Featured book: Everywhere You Don’t Belong (Algonquin Books, February 2020) by Gabriel Bump.

Q: Can you give us a brief synopsis of your book?

A: Everywhere You Don’t Belong follows a young man in Chicago as he matures, falls in love, experiences tragedy, moves away to college and tries to figure out his place in America.

Q: How does this fit in with your research interests and passions?

A: Claude, the narrator of Everywhere You Don’t Belong, is an unspectacular kid, someone you wouldn’t remember if you met him at a party, spoke for 15 minutes. My work is obsessed with loners. I like writing about people in the back of the classroom. Shy and sensitive people. People on the margins. People that look around and don’t feel understood. Maybe their race marginalizes them, or their class, or their sense of humor, or their messed-up family. Giving those characters space, on the page, to express themselves and be heard — that’s important to me.

Q: What was the original idea that made you think: “There’s a book here?”

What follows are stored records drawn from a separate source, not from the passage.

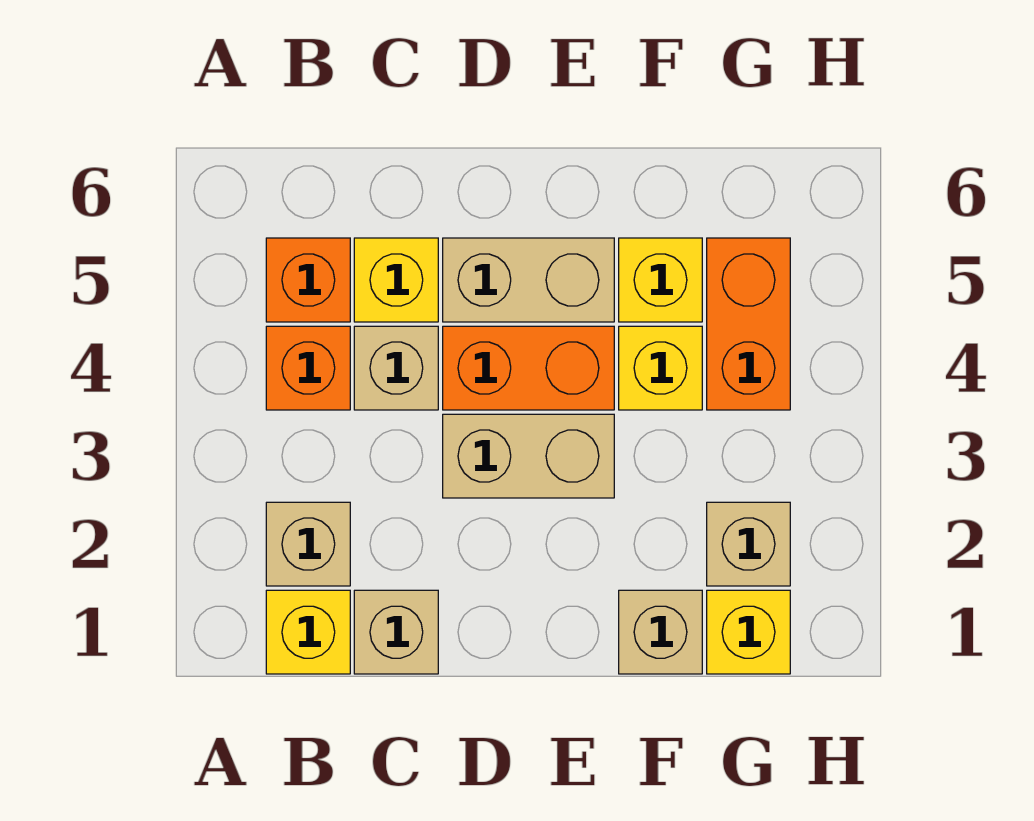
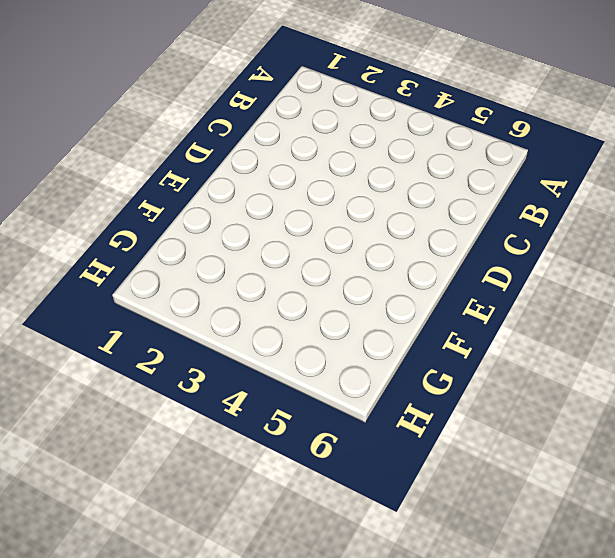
none -> yellow brick B1 level 1
none -> tan brick B2 level 1
none -> orange brick B4 level 1

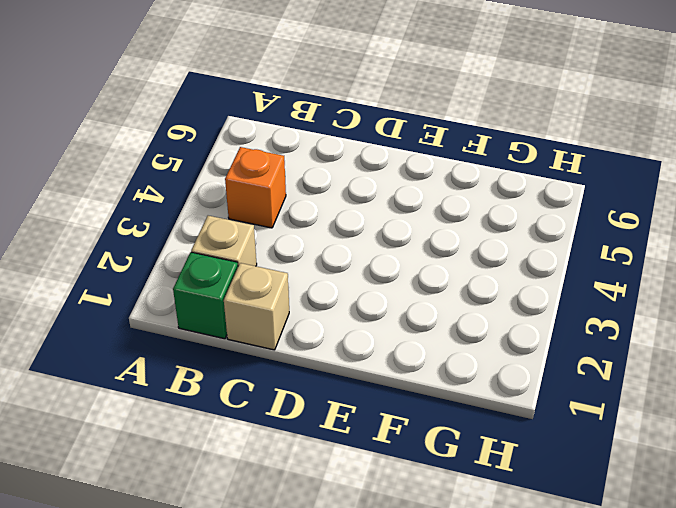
green brick B1 level 1 -> yellow brick B1 level 1
none -> orange brick B5 level 1
none -> tan brick C4 level 1
none -> yellow brick C5 level 1

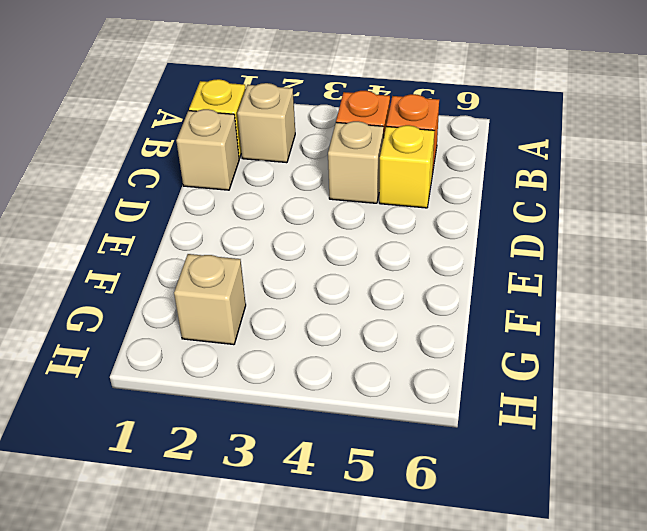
none -> tan brick D3:E3 level 1
none -> orange brick D4:E4 level 1
none -> tan brick D5:E5 level 1

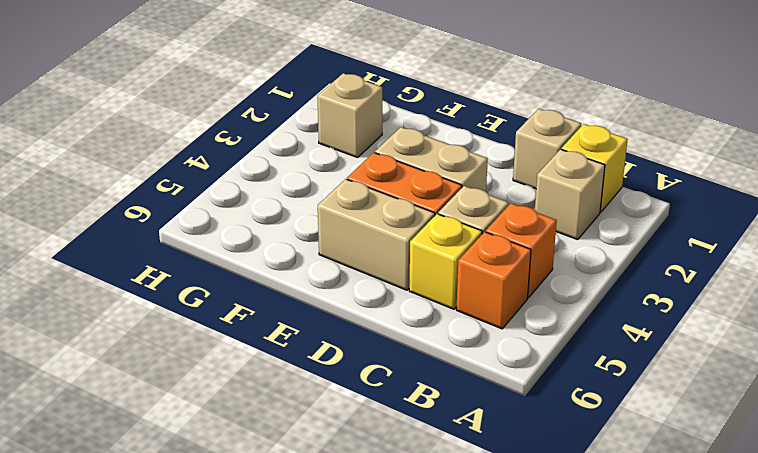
none -> tan brick F1 level 1
none -> yellow brick F4 level 1
none -> yellow brick F5 level 1

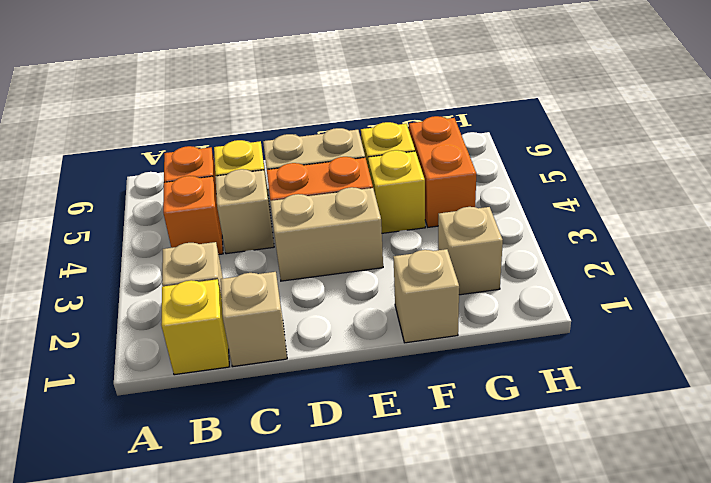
none -> yellow brick G1 level 1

A: In an undergraduate fiction workshop, similar to ones I’m teaching this semester, I started writing stories about Claude and his grandmother. After a few of those stories, after I went to grad school, one of my professors said, “Hey, man, I think you’re writing a book.” I looked down at what I had and agreed. Students, you never know what could come from your workshop stories.

Q: What surprised you when researching/writing this book?

A: I fell in love with all the characters. That was surprising. I’ve heard stories about authors developing intense connections with their novels. Sounds cliche, like something from a sentimental movie, right? At the beginning, I knew I cared about my characters. To write 300 pages with someone, you must care about them. Still, when the story was over, I was sad. I missed them. I smile whenever I think about them. I think about what they’re doing now, what they’re eating for breakfast, what they’re doing to stay happy. It’s surprising. They’re not real!

Q: Where’s your go-to writing spot, and how do you deal with writer’s block?

A: I moved down here recently, so my writing routine hasn’t gotten stale yet. I have a writing room in my house. Putting on my headphones and scribbling away hasn’t failed yet. My office on campus too. Same thing: headphones, getting to work. When it does get stale, a road trip usually helps, spending a Sunday afternoon playing video games or watching mindless action movies. Spacing out. I developed most of my writing habits when I was in college. And that’s what I would do: drive around for a few hours, video games, movies. Habits are hard to break. I’ve tried replacing video games with running. Nope. Doesn’t work. FIFA is the cure.

Bump is a new assistant professor of creative writing in the department of English and comparative literature.

His debut novel was a New York Times Notable Book of 2020 and won the Ernest J. Gaines Award for literary excellence and the Black Caucus of the American Library Association’s First Novelist Award. The book was also a “BuzzFeed Most Anticipated Book of the Year.” It will be adapted for television.

Library Journal gave it a starred review, writing: “With deft writing and rat-a-tat, laugh-until-you-gasp-at-the-implications dialogue, Bump delivers a singular sense of growing up Black that will resonate with readers.”